A subset of optical or optoelectronic components 1002 may also include module-level optics 1014 integrated with laser diode 1010 and/or photodetector 1012 , and/or system-level optics 1016 . Module-level optics 1014 and/or system-level optics 1016 may include, for example, optics, beam splitters, beam steering components, and the like. Module-level optics 1014 and/or system-level optics 1016 may determine where emitted light and return light (eg, light scattered from the eye) is directed.

A subset of analog components 1004 may include a digital-to-analog converter (DAC) 1018 and a current regulator 1020 for converting the drive current into the analog domain and providing it to the laser diode 1010 . Component 1004 may also include component 1022 for ensuring that laser diode 1010 is operating in accordance with operational safety specifications. Component 1004 may also include a transimpedance amplifier (TIA) and/or other amplifier 1024 for amplifying the SMI signal generated by photodetector 1012, and an analog-to-digital converter (ADC) for converting the amplified SMI signal into the digital domain. Component 1004 may also include means for correcting the SMI signal when the SMI signal is amplified or otherwise processed.

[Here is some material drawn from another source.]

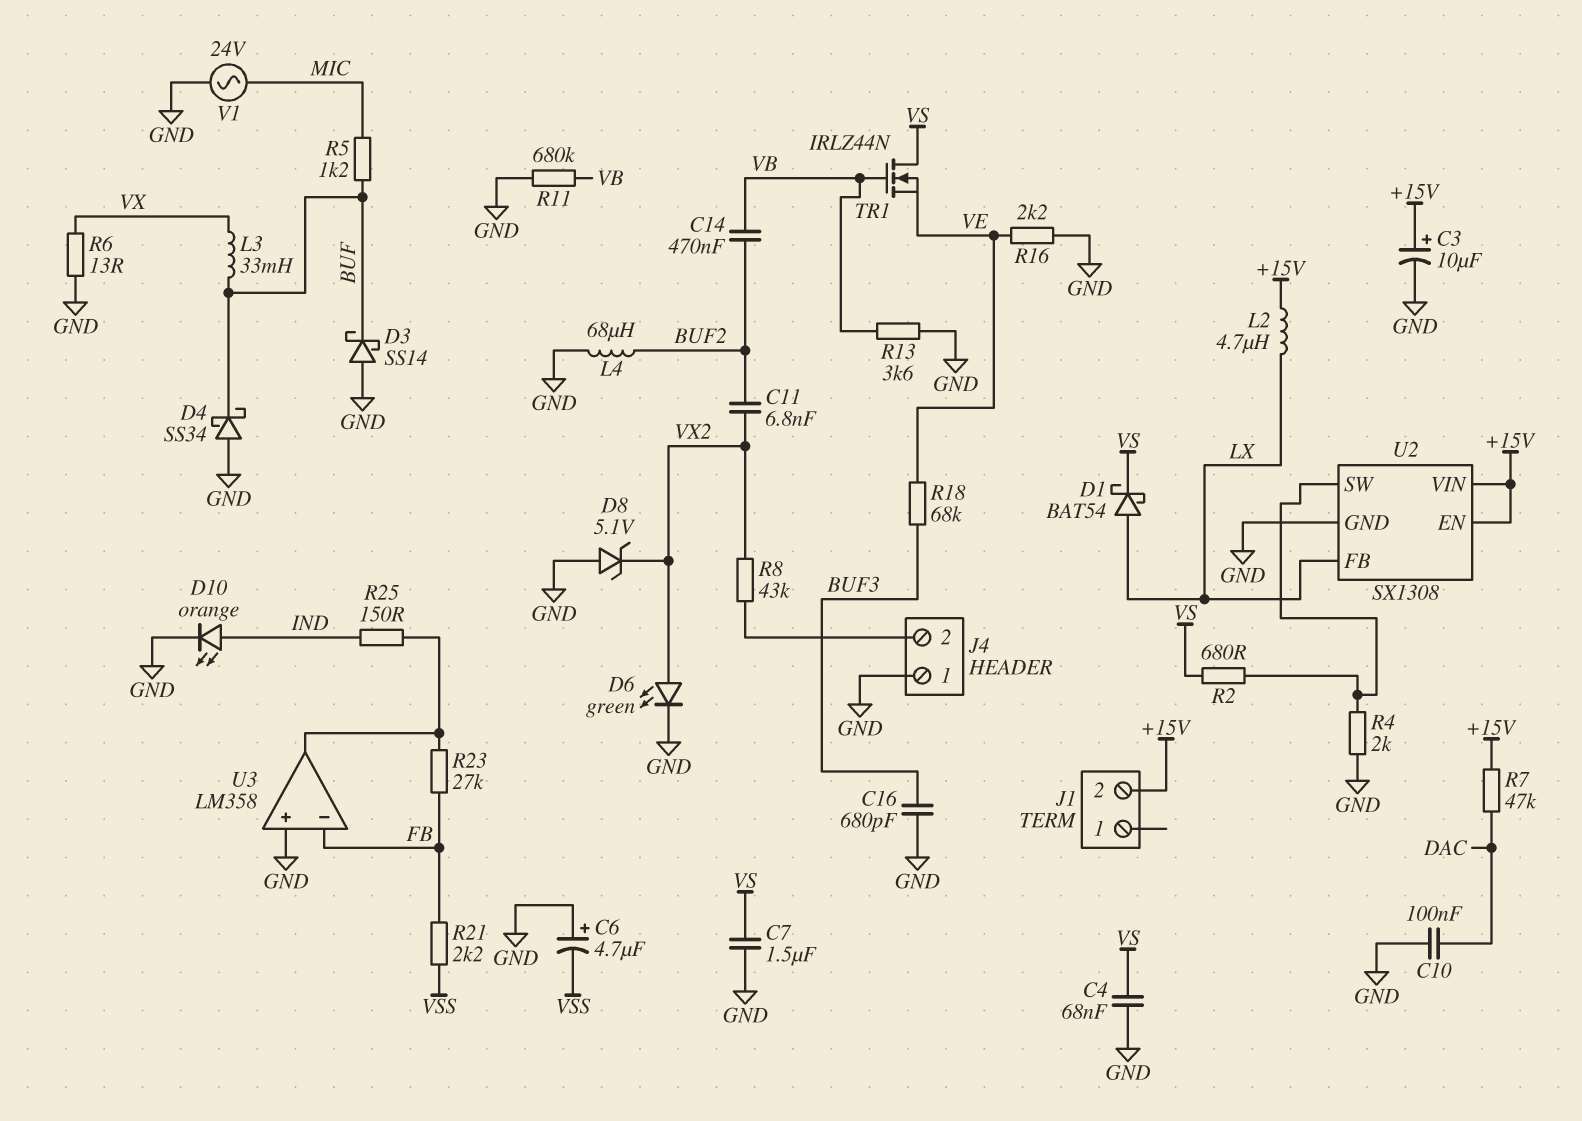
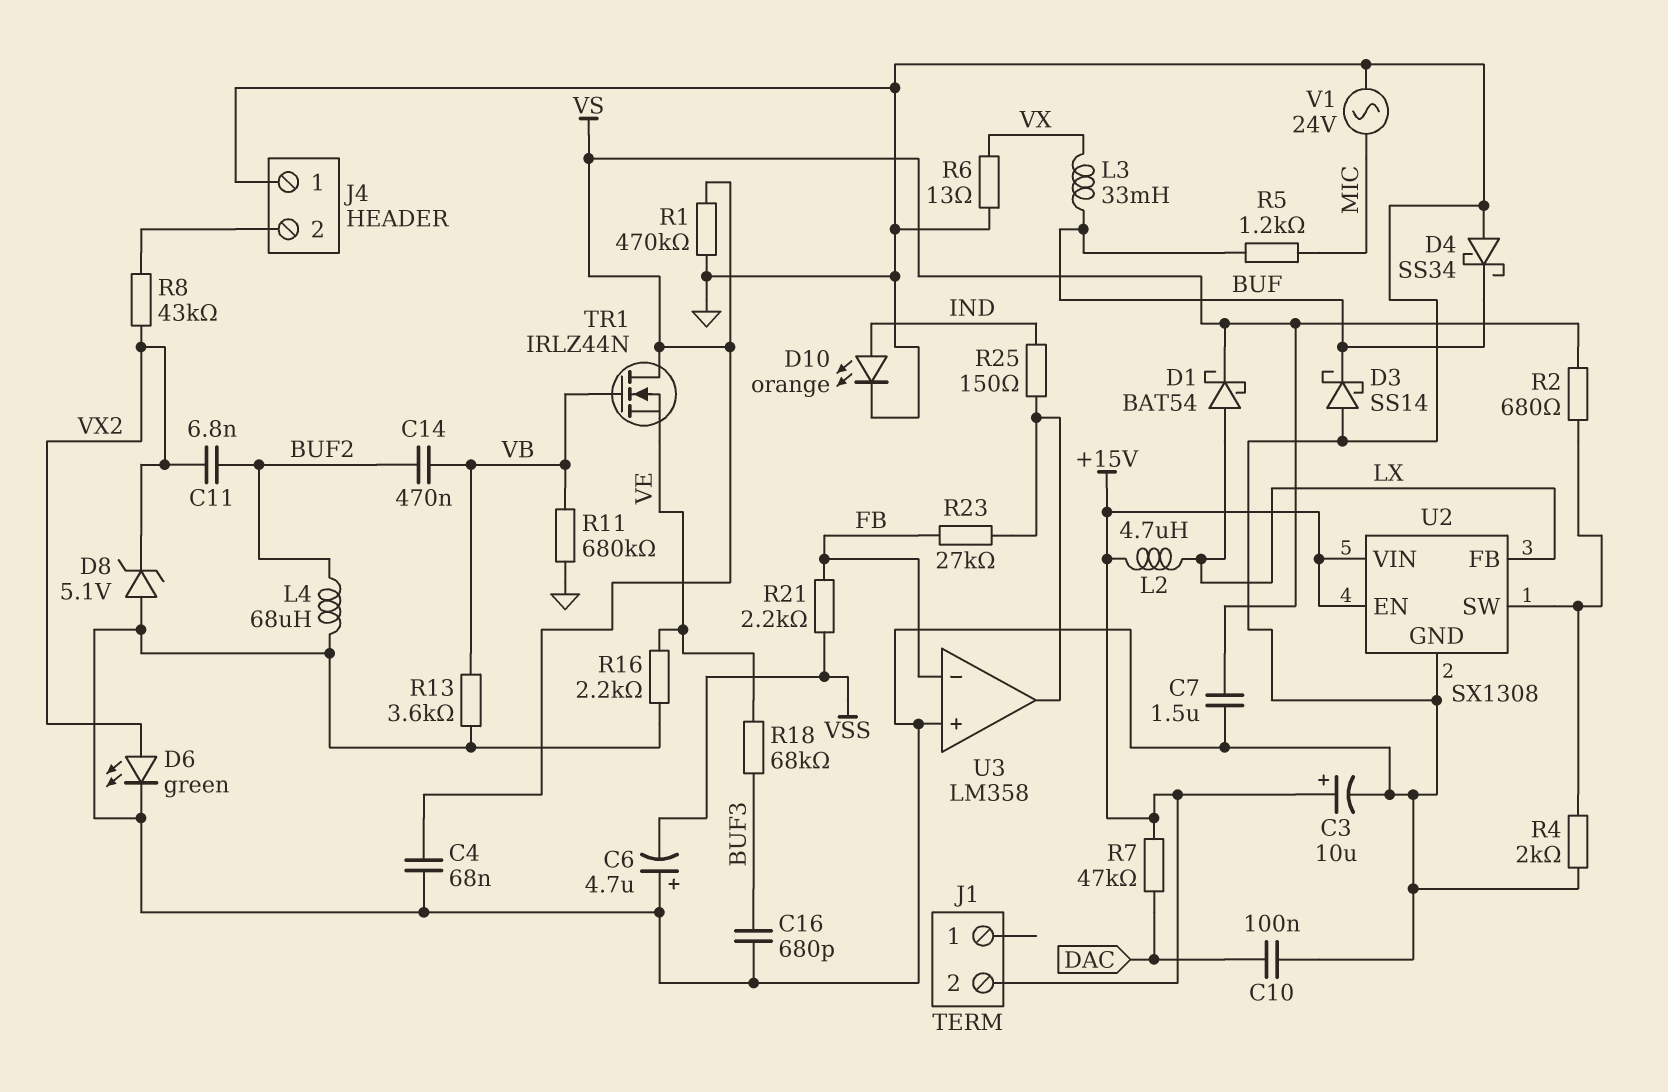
R1: none -> 470k (GND, VS)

In some cases, a subset of analog components 1004 may interface with (eg, be multiplexed with) more than one subset of optical or optoelectronic components 1002 . For example, component 1004 may interface with two, three, or more SMI sensors.

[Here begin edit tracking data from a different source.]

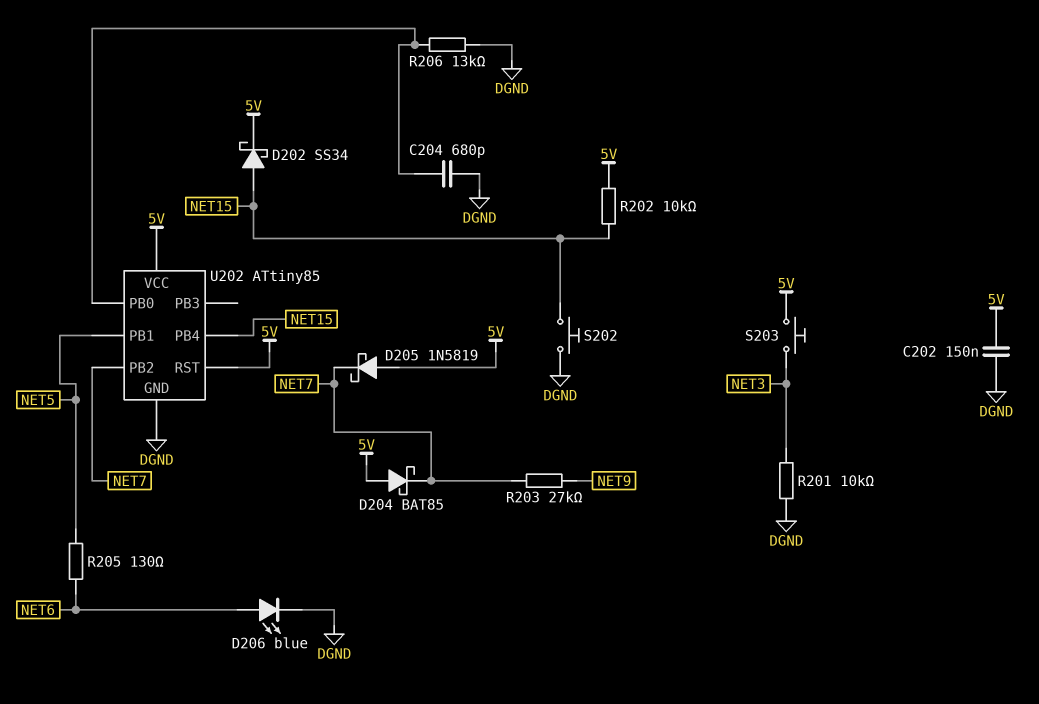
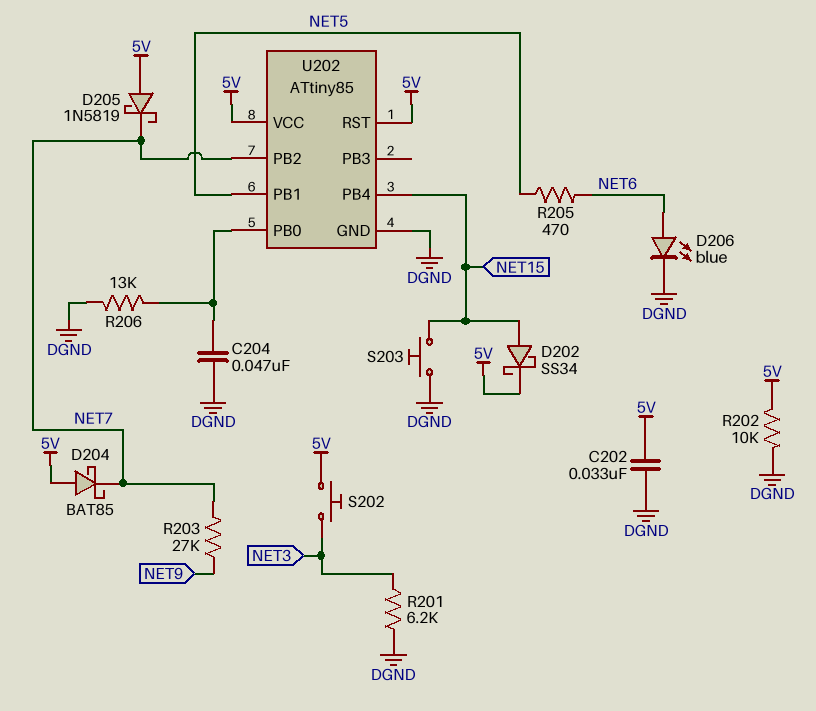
C202: 150nF (5V, DGND) -> 33nF (5V, DGND)
C204: 680pF (DGND, U202/PB0) -> 47nF (DGND, U202/PB0)
R201: 10k (DGND, NET3) -> 6.2k (DGND, NET3)
R202: 10k (5V, NET15) -> 10k (5V, DGND)
R205: 130 (NET5, NET6) -> 470 (NET5, NET6)
S202: button (DGND, NET15) -> button (5V, NET3)
S203: button (5V, NET3) -> button (DGND, NET15)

A subset of digital components 1006 may include a scheduler 1026 for scheduling (eg, correlating) providing drive current to laser diode 1010 with providing digitized photocurrent obtained from photodetector 1012 to system component 1008 . Component 1006 may also include a drive current waveform generator 1028 that provides digital drive current to DAC 1018 . Component 1006 may also include a digital processing chain for processing the amplified and digitized output of photodetector 1012 . The digital processing chain may include, for example, a time domain signal preprocessing circuit 1030 , a fast Fourier transform (FFT) engine 1032 , a frequency domain signal preprocessing circuit 1034 , and a distance and/or velocity estimator 1036 . In some cases, some or all of components 1006 may be instantiated by a set of one or more processors.

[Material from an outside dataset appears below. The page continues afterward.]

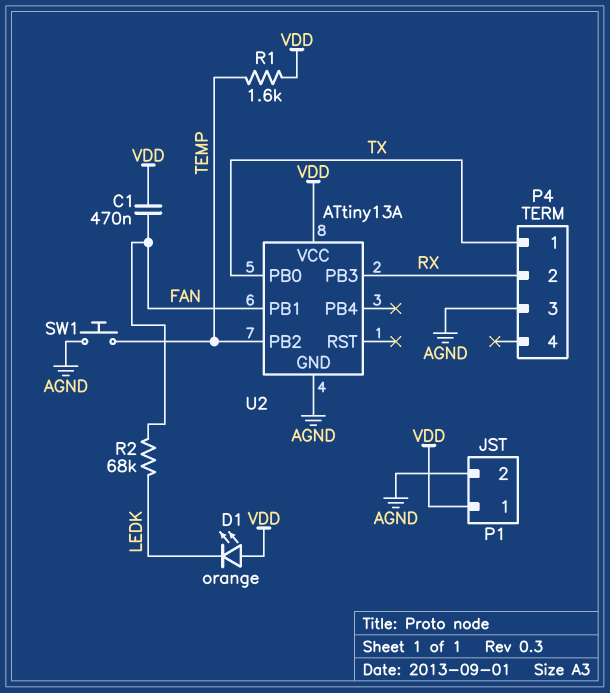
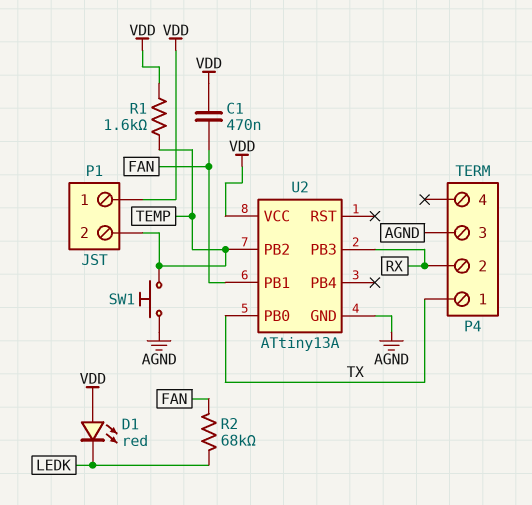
D1: LED orange (A VDD, K LEDK) -> LED red (A VDD, K LEDK)
P1 pin 2: AGND -> TEMP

A subset of system components 1008 may include, for example, a system-level scheduler 1038 that may schedule when an SMI sensor (or SMI sensors) or other components are used to track eye position (e.g., gaze vector) or movement (e.g., angular velocity). Component 1008 may also include other sensors, such as a camera 1040 or an inertial measurement unit (IMU) 1042 . In some cases, component 1008 (or a processor thereof) may track eye position or movement using one or more SMI signals acquired from one or more subsets of component 1002, one or more images acquired from cameras 1040, and/or other measurements (e.g., measurements acquired by IMU 1042). Components 1008 may also include sensor fusion applications 1044 and various other applications 1046 .

Various types of drive currents can be used to drive the laser diode 1010 . For example, laser diode 1010 may be driven with a DC current (eg, in a DC drive mode) for the purpose of performing Doppler analysis on the SMI signal generated by photodetector 1012 . Alternatively, the laser diode 1010 may be driven in a frequency modulated continuous waveform (FMCW) mode (eg, with a triangular wave drive current) when performing ranging. Alternatively, the laser diode 1010 may be driven in a harmonic drive mode (eg, with an IQ modulated drive current) when determining the relative displacement of the eye.

FIG. 11A illustrates a first exemplary method 1100 for tracking eye movement using a set of one or more SMI sensors 1104 . Method 1100 includes operating optical sensor subsystem 1102 such that set of one or more SMI sensors 1104 emits a set of one or more light beams toward the user's eyes. Optical sensor subsystem 1102 and SMI sensor 1104 may be configured similar to any of the optical sensor subsystems and SMI sensors described herein.

At 1106 , method 1100 can include receiving a set of one or more SMI signals from the set of one or more SMI sensors 1104 .

At 1108, method 1100 can include tracking the rotational movement of the eye using a set of one or more SMI signals. Operations at 1108 may include estimating (at 1110 ) linear and angular velocities of the eye, eg, using the SMI signal and Doppler interferometry. Operations at 1108 may also include (at 1112) estimating the range (or distance) to the eye, or (at 1114) estimating the surface quality (eg, surface texture) of the eye. The estimated extent or surface quality can be used not only to estimate the rotational movement of the eye, but also to determine (at 1116) the position of the eye, or the structure of the eye on which the set of one or more SMI sensors 1104 is focused.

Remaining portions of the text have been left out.